|COURT:||Bombay High Court|
|CORAM:||A. K. Menon J., M. S. Sanklecha J|
|CATCH WORDS:||concealment of income, debatable issue, furnishing inaccurate particulars of income, penalty|
|DATE:||February 17, 2017 (Date of pronouncement)|
|DATE:||March 9, 2017 (Date of publication)|
|FILE:||Click here to download the file in pdf format|
|S. 271(1)(c): If the quantum appeal is admitted by the High Court, it means that the issue is debatable and penalty cannot be levied. Argument of the Dept that Nayan Builders 368 ITR 722 (Bom) does not lay down this proposition is not correct|
(i) The Tribunal followed its decision in Nayan Builders and Developers Pvt.Ltd. vs. The Income Tax Officer in Income Tax Appeal No. 2379/Mum/2009 rendered on 18th March, 2011 and the decision of the Delhi High Court in CIT vs Liquid Investment and Trading Co (ITA No.240/2009) rendered on 5th October, 2010 to hold that when an appeal has been admitted in quantum proceedings by the High Court, then that itself is an evidence of the issue being debatable, not warranting any penalty.

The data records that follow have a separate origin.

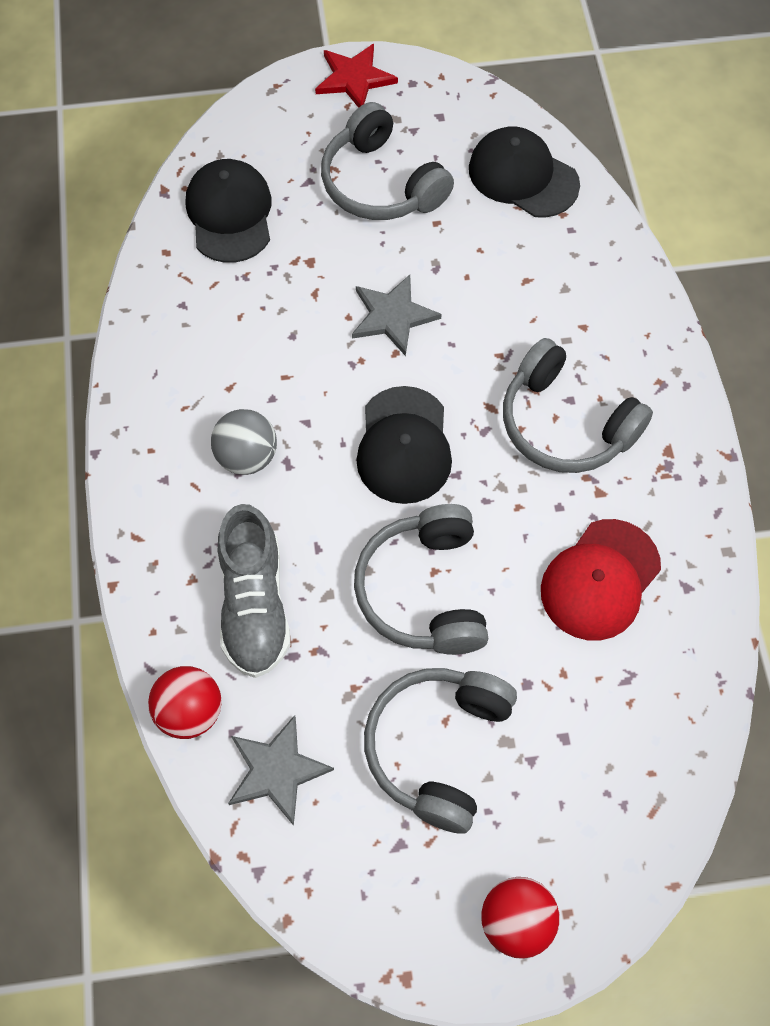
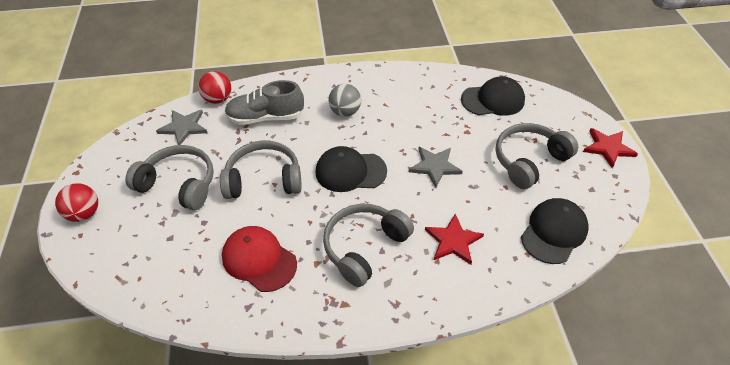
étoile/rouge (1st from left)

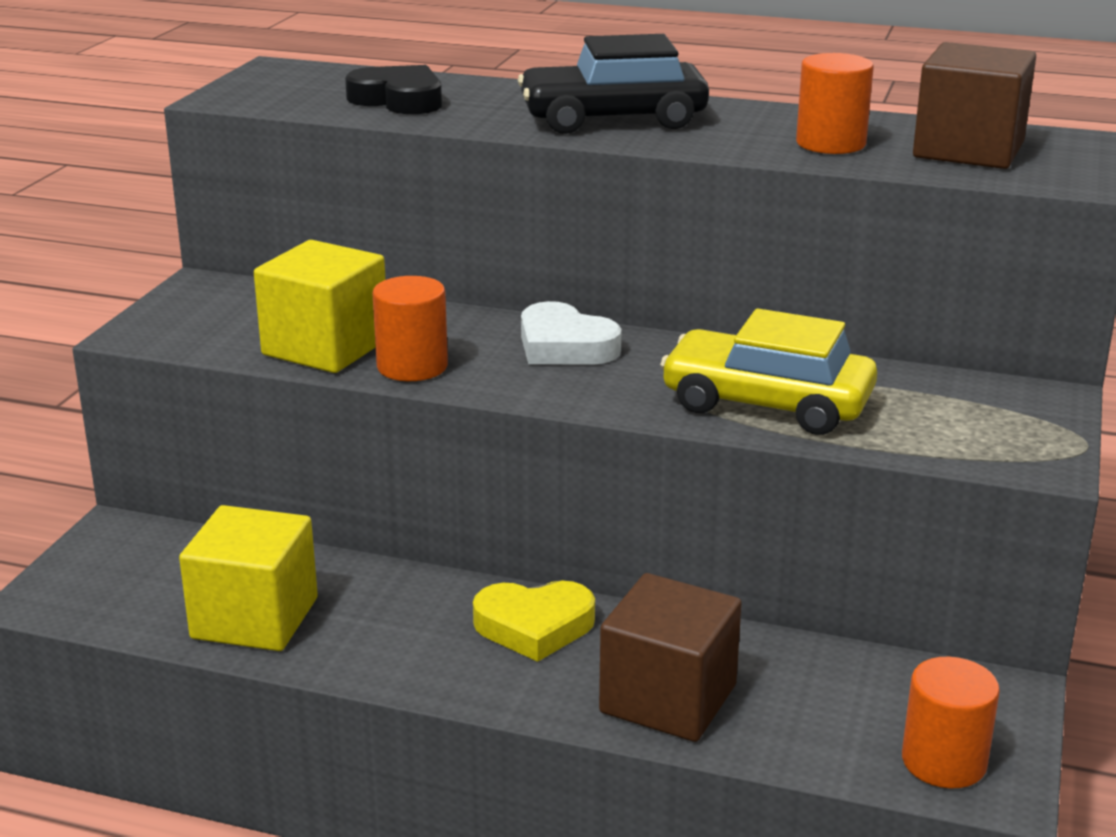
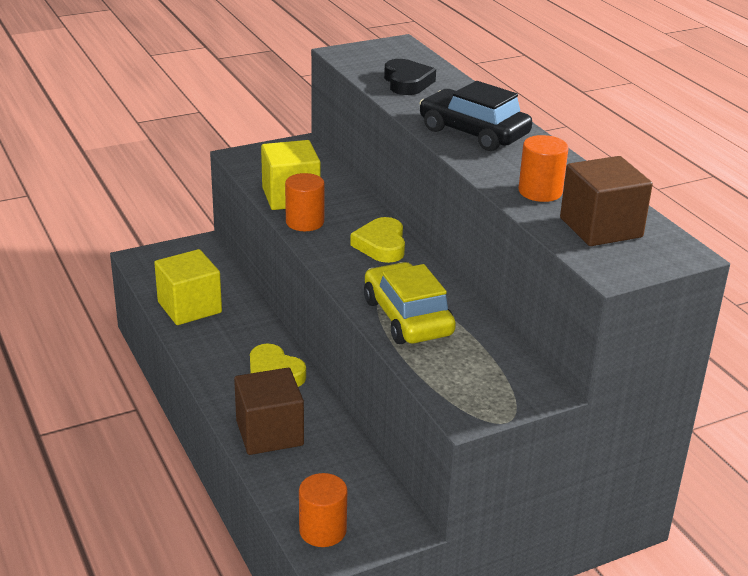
cœur/jaune (2nd from left)

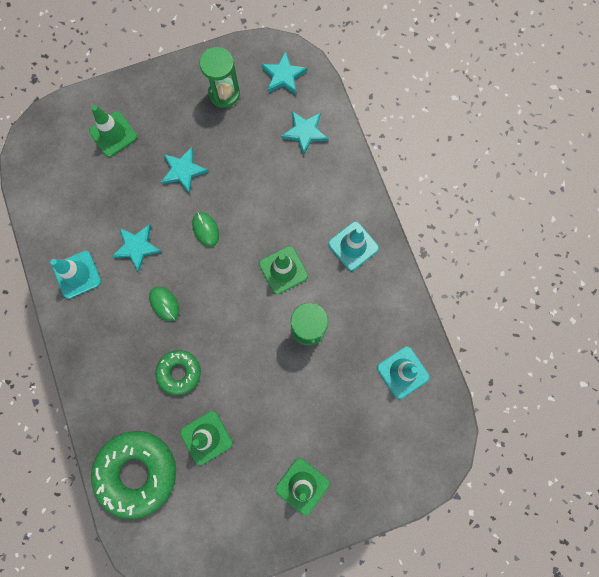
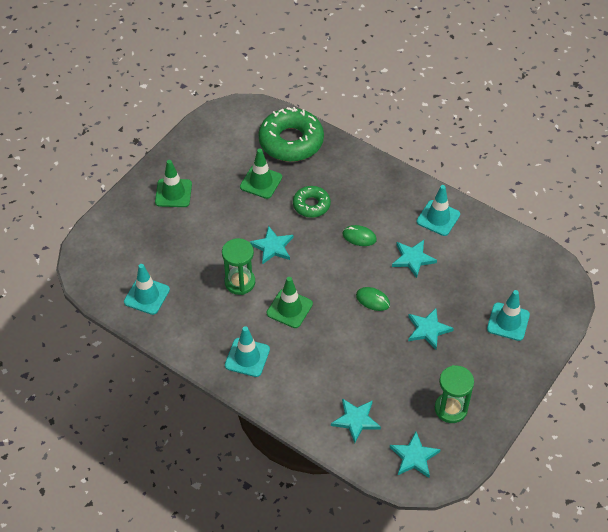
cône de chantier/turquoise (4th from left); étoile/turquoise (1st from left)

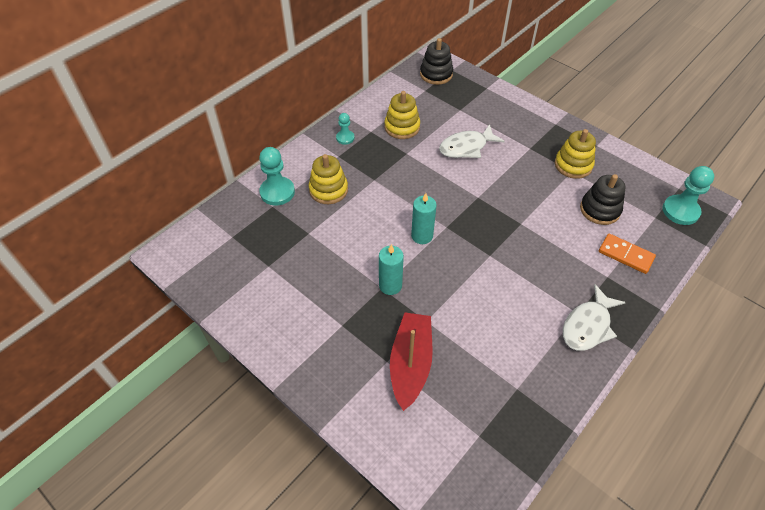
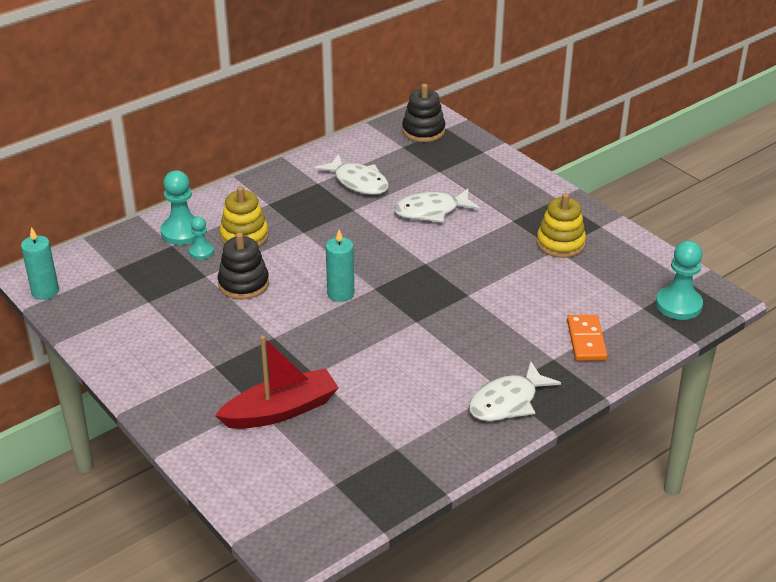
poisson/blanc (1st from left); pion/turquoise (2nd from left); jouet à empiler/noir (1st from left); domino/orange; bougie/turquoise (1st from left); bateau/rouge

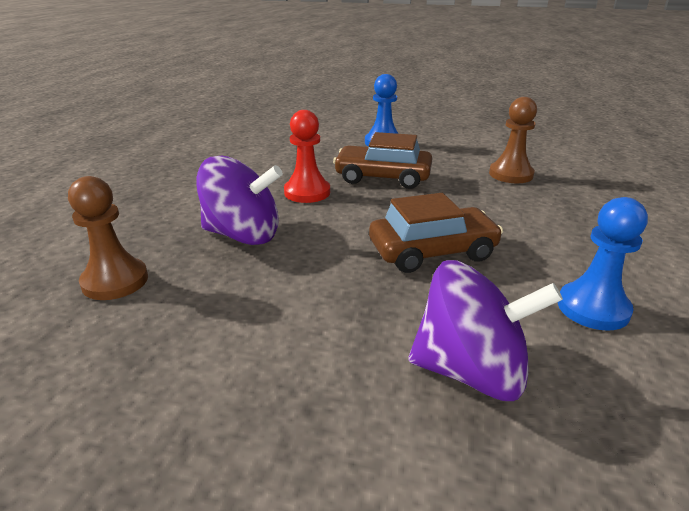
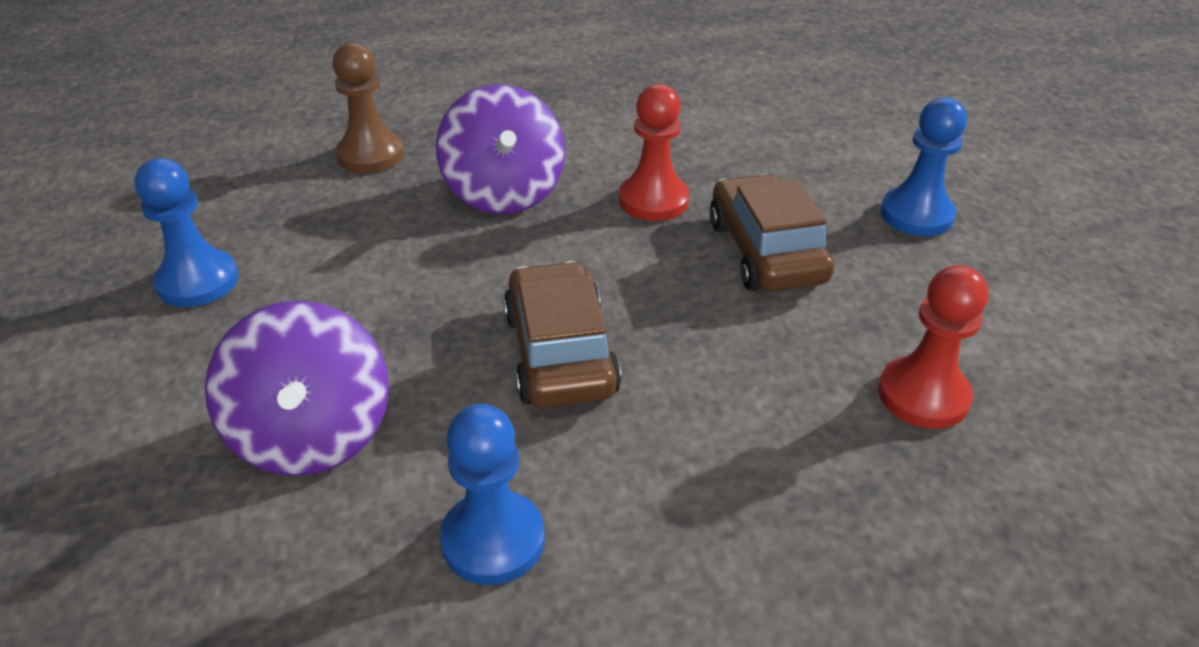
pion/rouge (2nd from left); voiture/marron (1st from left); pion/bleu (1st from left)

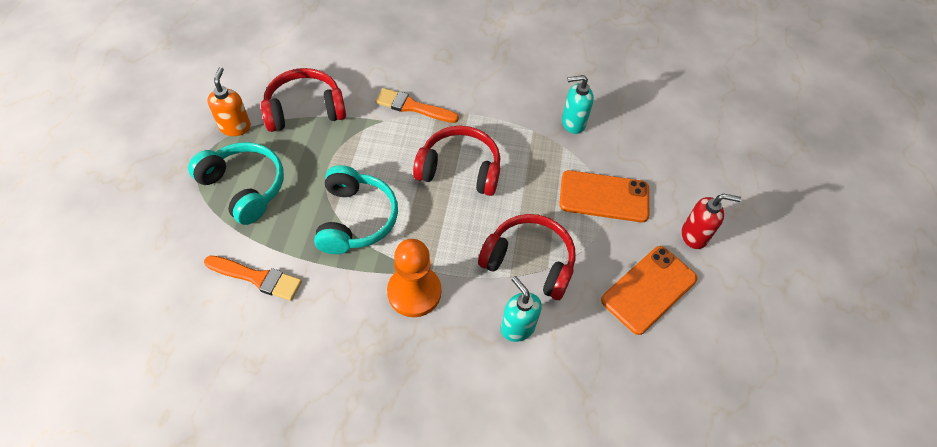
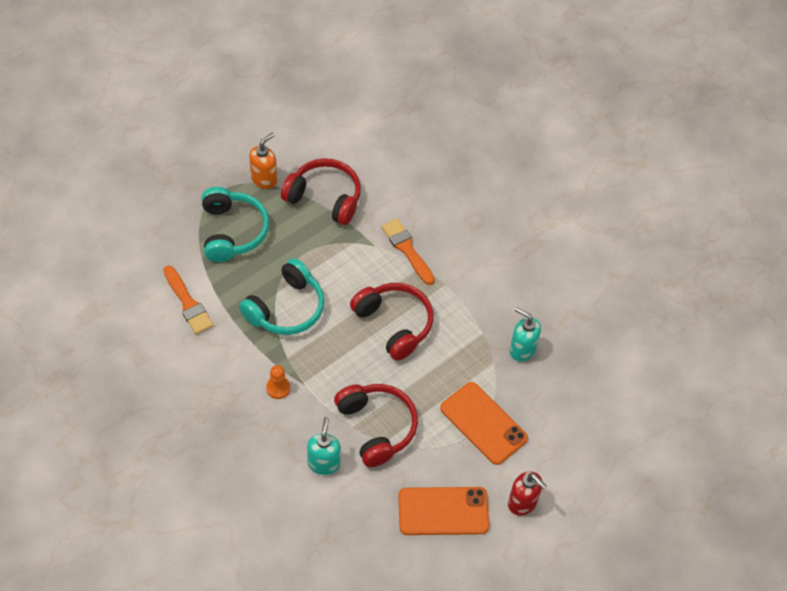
pion/orange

(ii) The Revenue had filed an appeal from the order of the Tribunal in Nayan Builders and Developers Pvt. Ltd. (supra) deleting the penalty. This appeal being CIT vs. Nayan Builders and Developers [(2014) 368 ITR 722] was not entertained by this Court. It upheld the view of the Tribunal that the imposition of penalty was not justified as admission of appeal in quantum proceeding on this issue as substantial question of law was proof enough of the issue being debatable. The aforesaid decision in Nayan Builders and Developers Pvt.Ltd (supra) was also followed by this Court in CIT-8 vs. Aditya Birla Power Co. Ltd. in Income Tax Appeal No. 851 of 2014 rendered on 2nd December, 2015.
(iii) However, Mr. Tejveer Singh, learned Counsel appearing for the appellant- Revenue seeks to distinguish the decision of this Court in Nayan Builders and Developers Pvt. Ltd. (supra) on the ground that this Court had after recording the fact that where appeals from orders in quantum proceedings of this Court have been admitted as giving rise to substantial question of law then that itself discloses that the issue is debatable. However, Mr. Singh points out that it also further records
“In our view there was no case made out for imposition of penalty and the same was rightly set aside.”
On the basis of the above observation, it is contention of Mr. Tejveer Singh that the appeal from penalty proceeding was not admitted by this Court as on merits no case for imposition of penalty was made out.
(iv) Mr. Dalal, the learned Counsel for the respondent-assessee invited our attention to the order of the Tribunal dated 18th March, 2011 in the case of Nayan Builders and Developers Pvt. Ltd (supra). On perusal of the Tribunal order dated 18th March, 2011 we note that the Tribunal in Nayan Builders and Developers Pvt. Ltd (supra) had deleted the penalty only on the ground that as substantial question of law had been admitted by this Court in quantum proceedings the issue is debatable. It was on the basis of the aforesaid reasoning of the Tribunal in Nayan Builders and Developers Pvt.Ltd. (supra), that this Court held that no penalty is imposable. Thus the distinction sought to be made by Mr. Tejveer Singh does not assist the Revenue, as it does not exist.
(v) In view of the decision taken by this Court in Nayan Builders and Developers Pvt. Ltd (supra) as well as in Aditya Birla Power Co. Ltd. (supra) the proposed question does not give rise to any substantial question of law.